アドラー心理学では、いわゆる「遺伝」も否定しなければ「環境」も否定しない。

遺伝や環境の影響は確かにあるよねと考える。例えば、アドラー心理学で「器官劣等性」と呼ばれる考え方は、弱い器官(や臓器)なんかは遺伝することを認めているし、「きょうだい順位」を重視するのも、環境の影響を受けていることの何よりの証拠だ。

ただ、それらが人生の決定因であるとは考えない。

つまり、人間は遺伝や環境の影響を受けながらも、最終的な道すじは自ら決めていると考えるのだ。これをアドラー心理学では「自己決定性」と呼んでいる。

理屈っぽい話はこれくらいにしておこう。

私はアドラー心理学を伝える者の一人として、ここでは「遺伝を否定しないんだよ」ということを言っておきたいだけだ。

そこで、今日の本題である。

「狩猟系遺伝子」と「農耕系遺伝子」についてである。これはアドラー心理学とは全く関係ないし、こんなものが存在するのかどうかも分からない。

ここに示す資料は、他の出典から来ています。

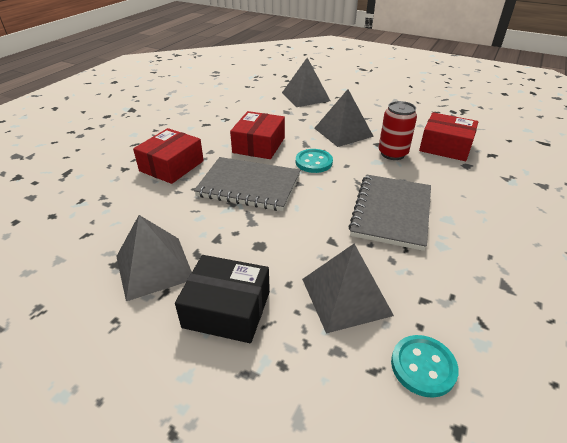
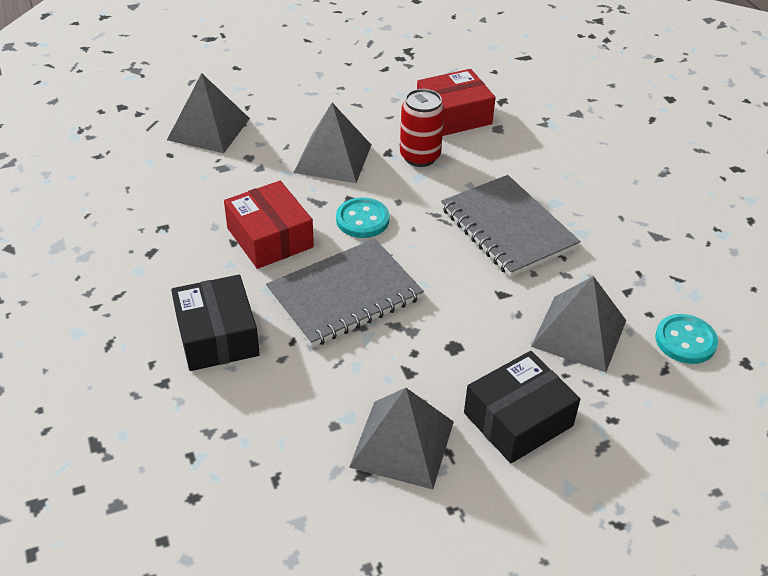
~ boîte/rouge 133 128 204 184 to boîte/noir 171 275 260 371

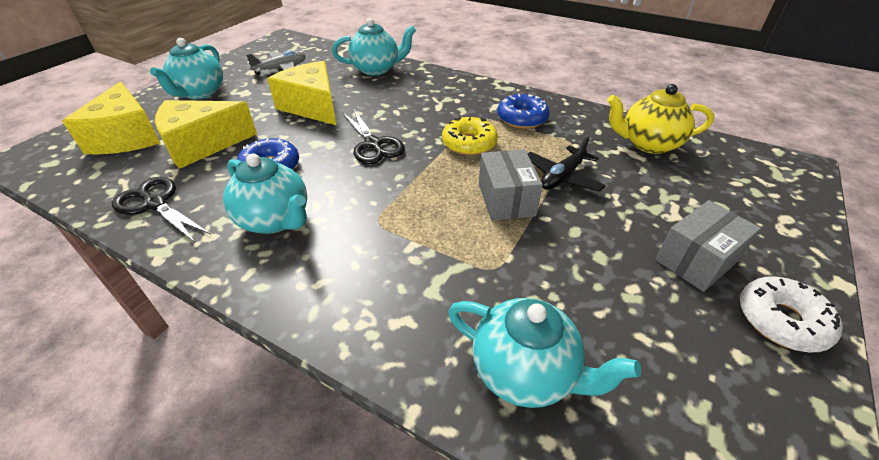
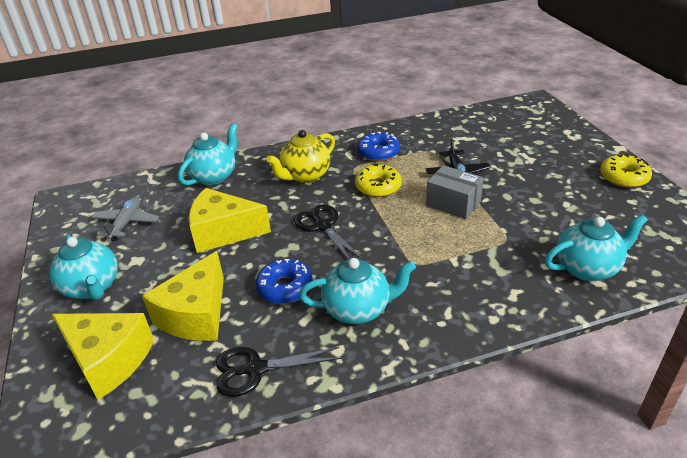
~ ciseaux/noir 342 108 405 164 = 294 204 364 260 135 degrees counterclockwise
~ théière/jaune 607 84 714 154 to 266 130 335 183
- boîte/gris 655 200 761 292
~ beignet/blanc 740 277 843 352 to beignet/jaune 600 154 652 188

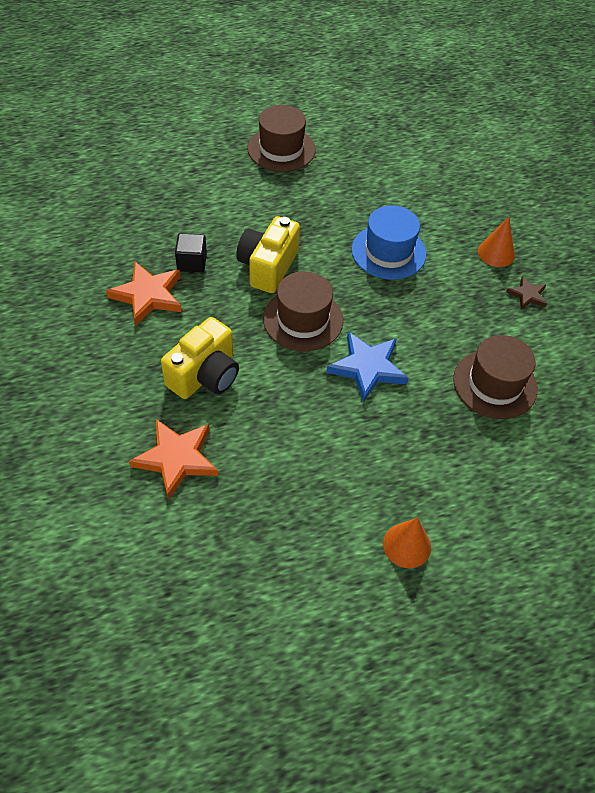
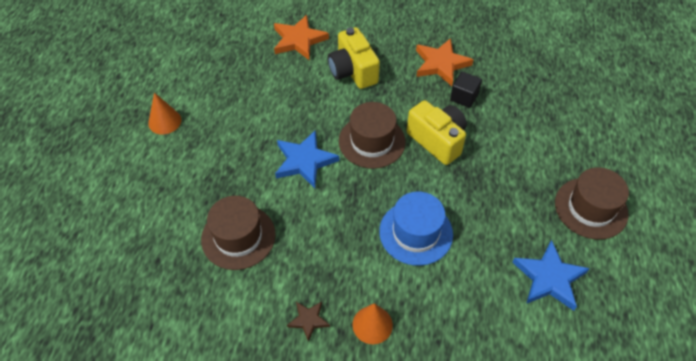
+ étoile/bleu 512 240 590 311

先日、実家の書庫をあさっていたら、村上龍と坂本龍一による『EV.Cafe超進化論』という本が出てきた。



1989年に講談社文庫として出版されたこの本は、村上龍と坂本龍一が、6人の論客(吉本隆昭、河合雅雄、浅田彰、柄内行人、蓮實重彦、山口昌男)とそれぞれ熱い対談を交わすというつくりの本だが、これが今読んでもなかなか面白い。全然古びた感じがしないのだ。

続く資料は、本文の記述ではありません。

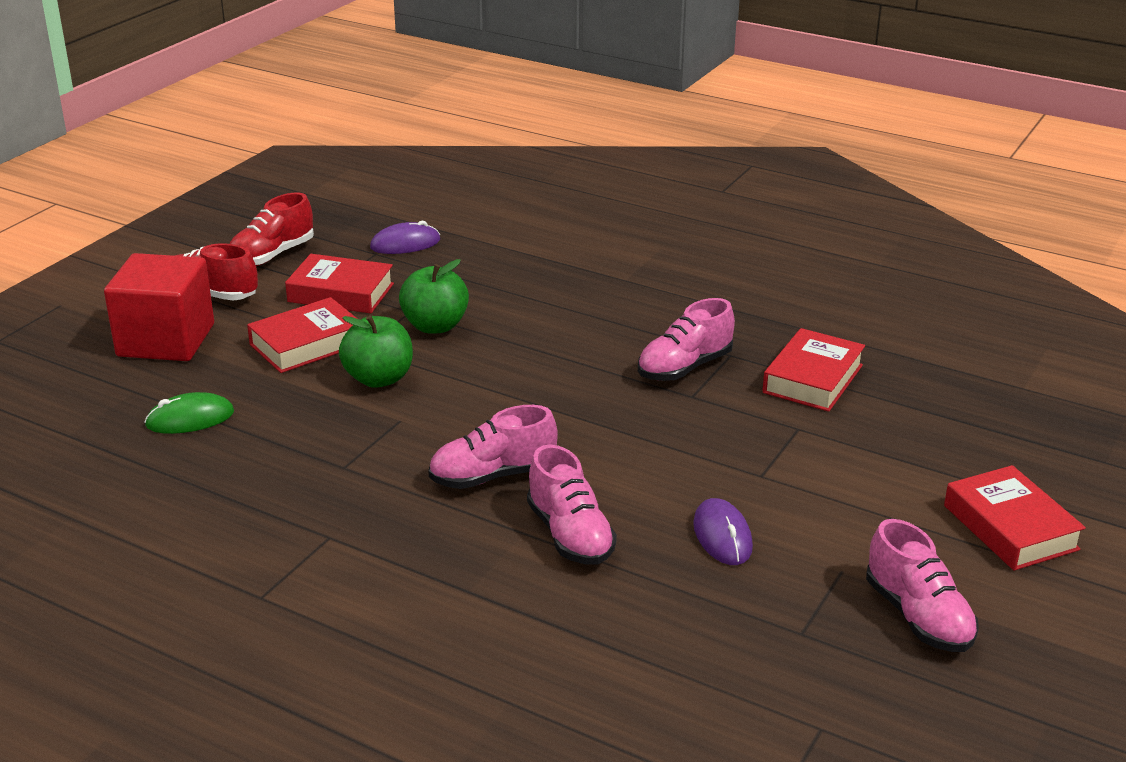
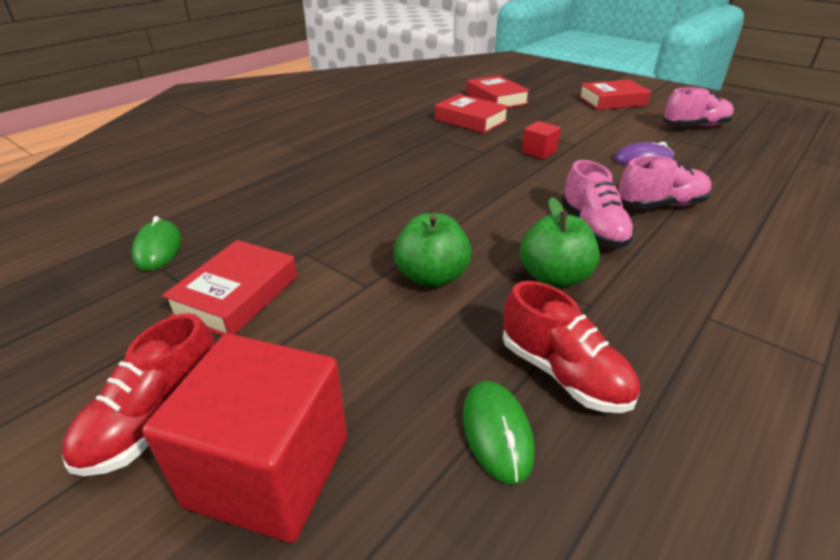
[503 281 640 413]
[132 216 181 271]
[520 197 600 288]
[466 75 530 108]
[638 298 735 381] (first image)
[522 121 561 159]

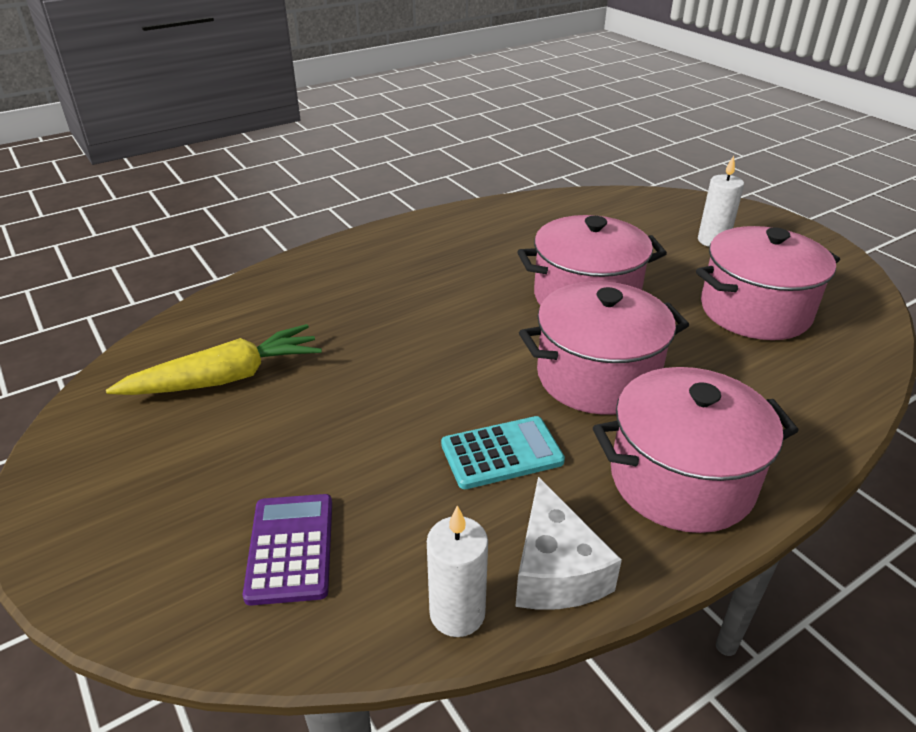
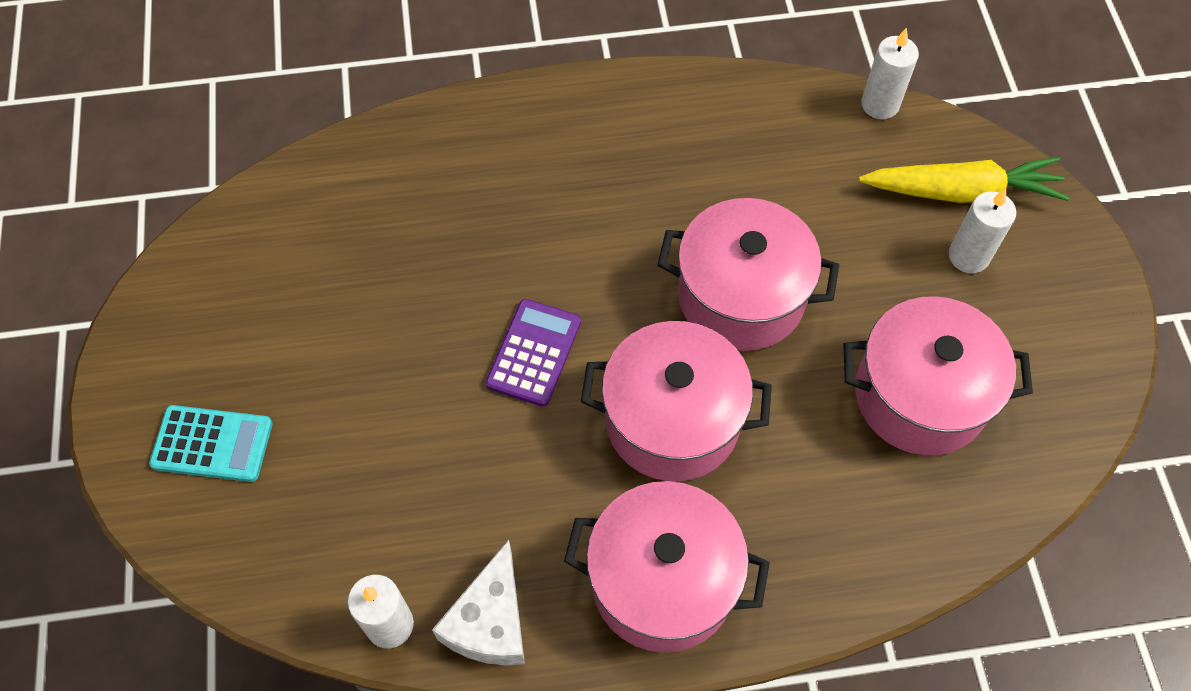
[859 157 1069 203]
[149 405 272 482]
[486 299 581 407]
[861 28 919 119]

特に面白かったのが霊長類学者、河合雅雄との対談で、テーマは「生物」。


河合雅雄によれば、そもそも人間は350万年前に生まれて、そのうち349万年くらいはひたすら「狩猟系民族」だったのであり、「農耕系民族」になったのは、たかだかここ一万年くらいのことだという。

もし遺伝子というのものの影響があるのだとすれば、(約350倍もの)長い時間を費やしてきた、狩猟民族的な要素が私たちに残っていてもおかしくはないだろう、という前提でこの対談は進む。


農耕民族にはコンスタントな勤勉さが求められるのに対して

「狩猟採集民は、ものごく勝手ですわ」と河合雅雄は言う。

我々だと生活のリズムというのがあるでしょう。三食たべていますよね。彼らには生活のリズムというのがないんです。うまいこといってるかと思うとすぐいやになって、もう寝とるわけね(笑)。獲物が獲れたといって、ガバガバーッと食って、またグーと寝るわけ。
EV.Cafe
坂本 サルは、そのリズムというのはないんですか。

河合 ないんです。

坂本 集団で水飲みに行ったりとか、決まった時間というのはないんですか。

河合 熱帯にいるサルなんか、特にリズムないです。好きな時食って、好きなとき寝てっていうのが彼らの生活ですわ。

村上 そうなんですかあ、狩猟民のほうが時間があるんですね。
EV.Cafe

ここで注目してほしいのが、狩猟民には「生活のリズムがない」ということと、「時間が(たっぷり)ある」ということである。ここでいう生活のリズムは、「習慣」と言い換えても問題なかろう。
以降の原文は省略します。